Show Posts

This section allows you to view all posts made by this member. Note that you can only see posts made in areas you currently have access to.


Messages - Runer112

Pages: 1 ... 94 95 [96] 97 98 ... 153
1426
Axe / Re: Axe Q&A
« on: March 14, 2011, 09:13:59 pm »
You would want to do something like the following:

inData(getKey+1,Data(KEYCODE+1,ANOTHER_KEYCODE+1,ETC+1,0))

The inData() relies on a value of zero to specify the end of the data to search. Without a specified end of the data to search, the routine would just keep searching all of RAM until it finds the value, which is probably not what you want. This is why I added a 0 as the final byte of data. And because zero is used to specify the end, having zeros anywhere else would cause problems. This is why I then appended +1's to getKey and to all the keycodes you want to search for, so the value to search for or the match value will never be zero.


EDIT: I'll look at the inData() routine though and see if there's a way to avoid this necessity of adding 1s, so maybe with a future release of Axe you won't have to worry about it. But you'll always need the final data byte to be a 0.

1427
Axe / Re: Axe Q&A
« on: March 13, 2011, 01:06:48 am »
A few things can cause the bad axiom error. My first guess would be that what you put in the #Axiom() statement is causing the problem. What you enter inside that has to be the name of the axiom as it is present on the calculator, with correct capitalization and without a prefix like "appv". For instance, for the already compiled version of MemKit that was distributed in the Axe 0.5.0 zip file, you would use #Axiom(MemKit). The only other thing I can think of is that the axiom wasn't compiled correctly. If my first suggestion as to what the error could be isn't the problem, if you post the program your compiler produced I can check the second possible problem.

1428
The Axe Parser Project / Re: Assembly Programmers - Help Axe Optimize!
« on: March 12, 2011, 10:47:24 pm »
I'm back to take on a few more routines that I either couldn't follow or just decided not to try in my first mass optimization post.

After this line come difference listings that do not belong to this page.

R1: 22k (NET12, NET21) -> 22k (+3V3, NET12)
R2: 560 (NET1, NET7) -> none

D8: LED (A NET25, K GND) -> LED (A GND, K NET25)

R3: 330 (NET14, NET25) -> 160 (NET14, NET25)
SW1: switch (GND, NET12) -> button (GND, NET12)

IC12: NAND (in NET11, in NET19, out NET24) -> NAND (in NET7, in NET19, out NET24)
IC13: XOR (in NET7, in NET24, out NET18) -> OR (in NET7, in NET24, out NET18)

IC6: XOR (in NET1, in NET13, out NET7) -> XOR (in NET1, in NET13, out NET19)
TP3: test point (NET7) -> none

p_Sqrt: 1 byte and 4 cycles saved. I still think it may be a good idea to replace this with a restoring square root algorithm, though, like the one I suggested a while ago here. Although maybe not that exact one, because I wrote that when I was still not too familiar with assembly and it may not be very optimized.

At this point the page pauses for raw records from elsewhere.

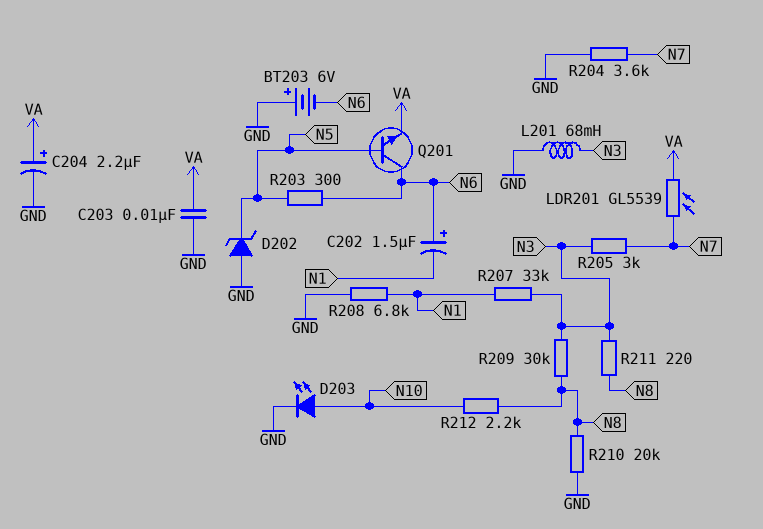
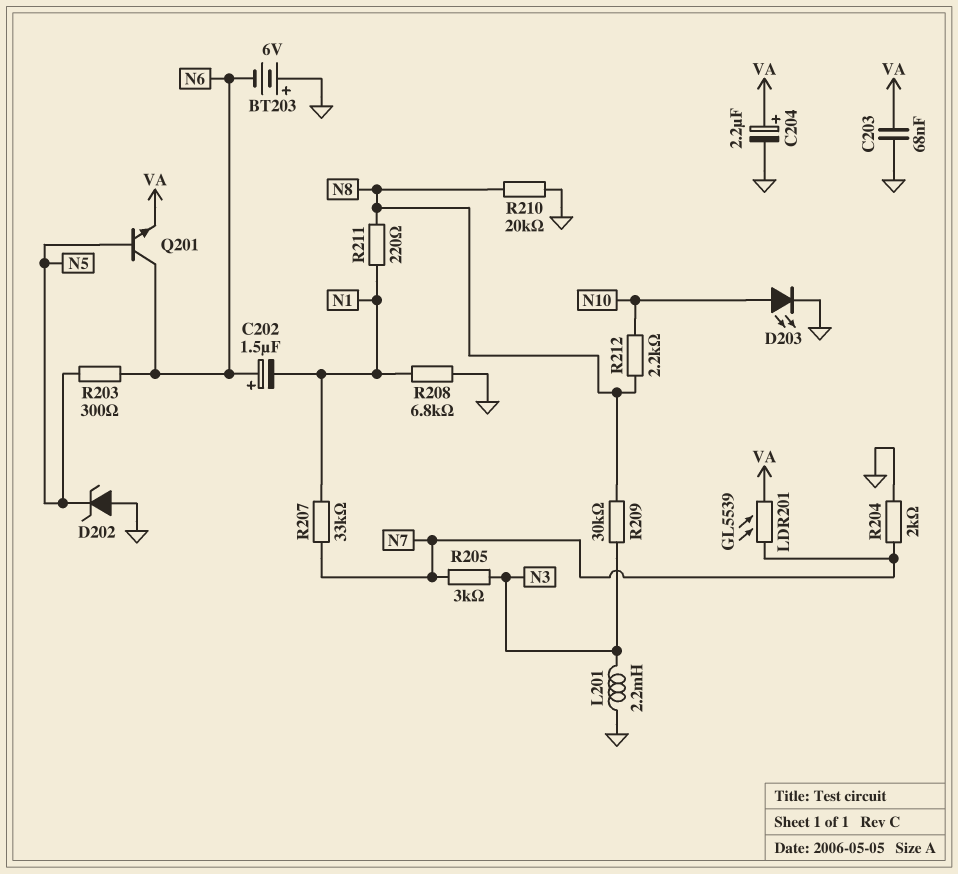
C203: 10nF (GND, VA) -> 68nF (GND, VA)
L201: 68mH (GND, N3) -> 2.2mH (GND, N3)
R204: 3.6k (GND, N7) -> 2k (GND, N7)
R207: 33k (N1, N3) -> 33k (N1, N7)
R211: 220 (N3, N8) -> 220 (N1, N8)

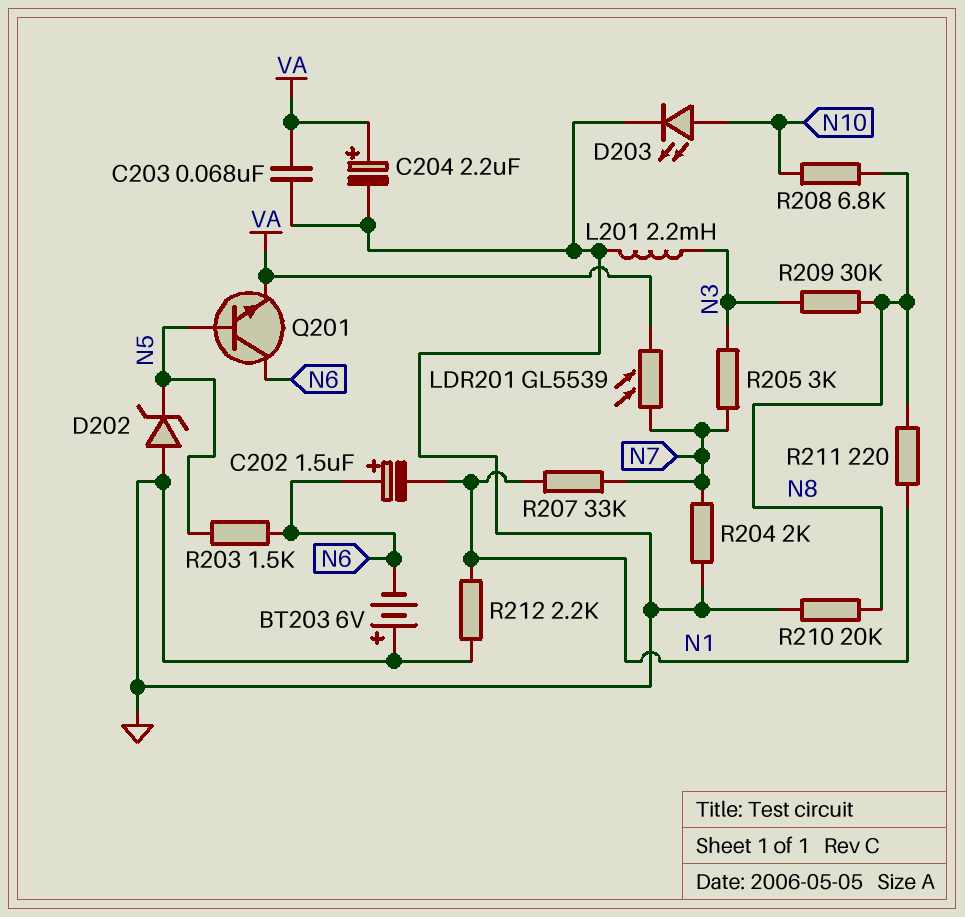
R203: 300 (N5, N6) -> 1.5k (N5, N6)
R208: 6.8k (GND, N1) -> 6.8k (N8, N10)
R212: 2.2k (N8, N10) -> 2.2k (GND, N1)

Code: (Original code: 14 bytes, n*37+36 cycles) [Select]
p_Sqrt:
.db __SqrtEnd-1-$
ld a,-1
ld d,a
ld e,a
__SqrtLoop:
add hl,de
inc a
dec e
dec de
jr c,__SqrtLoop
ld h,0
ld l,a
ret
__SqrtEnd:
   
   
Code: (Optimized code: 13 bytes, n*37+32 cycles) [Select]
p_Sqrt:
.db __SqrtEnd-1-$
ld de,-1&$FF
ld b,e
ld c,e
__SqrtLoop:
add hl,bc
inc e
dec c
dec bc
jr c,__SqrtLoop
ex de,hl
ret
__SqrtEnd:
   



p_Sin: 3 bytes and 8 cycles saved.

Code: (Original code: 29 bytes, too lazy to test cycles) [Select]
p_Sin:
.db __SinEnd-1-$
add a,a
rr c
ld d,a
cpl
ld e,a
xor a
ld b,8
__SinLoop:
rrc e
jr nc,__SinSkip
add a,d
__SinSkip:
rra
djnz __SinLoop
adc a,a
ld l,a
ld h,b
rl c
ret nc
cpl
inc a
ret z
ld l,a
dec h
ret
__SinEnd:
   
   
Code: (Optimized code: 26 bytes, too lazy to test-8 cycles) [Select]
p_Sin:
.db __SinEnd-1-$
ld c,a
add a,a
ld d,a
cpl
ld e,a
xor a
ld b,8
__SinLoop:
rra
rrc e
jr nc,__SinSkip
add a,d
__SinSkip:
djnz __SinLoop
ld l,a
ld h,b
or c
ret p
xor a
sub l
ret z
ld l,a
dec h
ret
__SinEnd:
   



p_Log: 1 byte saved.

Code: (Original code: 11 bytes, n*31+17 cycles) [Select]
p_Log:
.db 11
ld a,16
scf
__LogLoop:
adc hl,hl
dec a
jr nc,__LogLoop
ld l,a
ld h,0
   
   
Code: (Optimized code: 10 bytes, n*31+13 cycles) [Select]
p_Log:
.db 10
ld de,16
scf
__LogLoop:
adc hl,hl
dec e
jr nc,__LogLoop
ex de,hl
   

Before we leave this routine, though, the output for hl=0 isn't really correct; it returns 255. You could change the dec e in my suggested routine to dec de to give a slightly more accurate result of -1, but again, that's not quite correct either. The real result of log(0) should be negative infinity, which would be most properly represented by -32768. For the small cost of 3 bytes, the following routine would give you this result:

Code: (Mathematically correct code: 13 bytes, only a little bit slower cycles) [Select]
p_Log:
.db 13
ld de,16
__LogLoop:
add hl,hl
jr c,__LogLoopEnd
dec e
jr nz,__LogLoop
__LogLoopEnd:
ex de,hl
ccf
rr h
   



p_Exp: As with above suggestion, this isn't an optimization, this is a suggested improvement. With the current routine, I see two issues. Firstly, it returns 2^(input mod 256) instead of 2^(input), the latter of which is probably what you would expect of a 16-bit math function. Secondly, this routine does not do anything special for inputs with high values mod 256, which could result in it taking up to 7195 cycles. The following routine would correct both of these behaviors. Also note that it is a subroutine instead of inline code (more on turning inline code into subroutines later).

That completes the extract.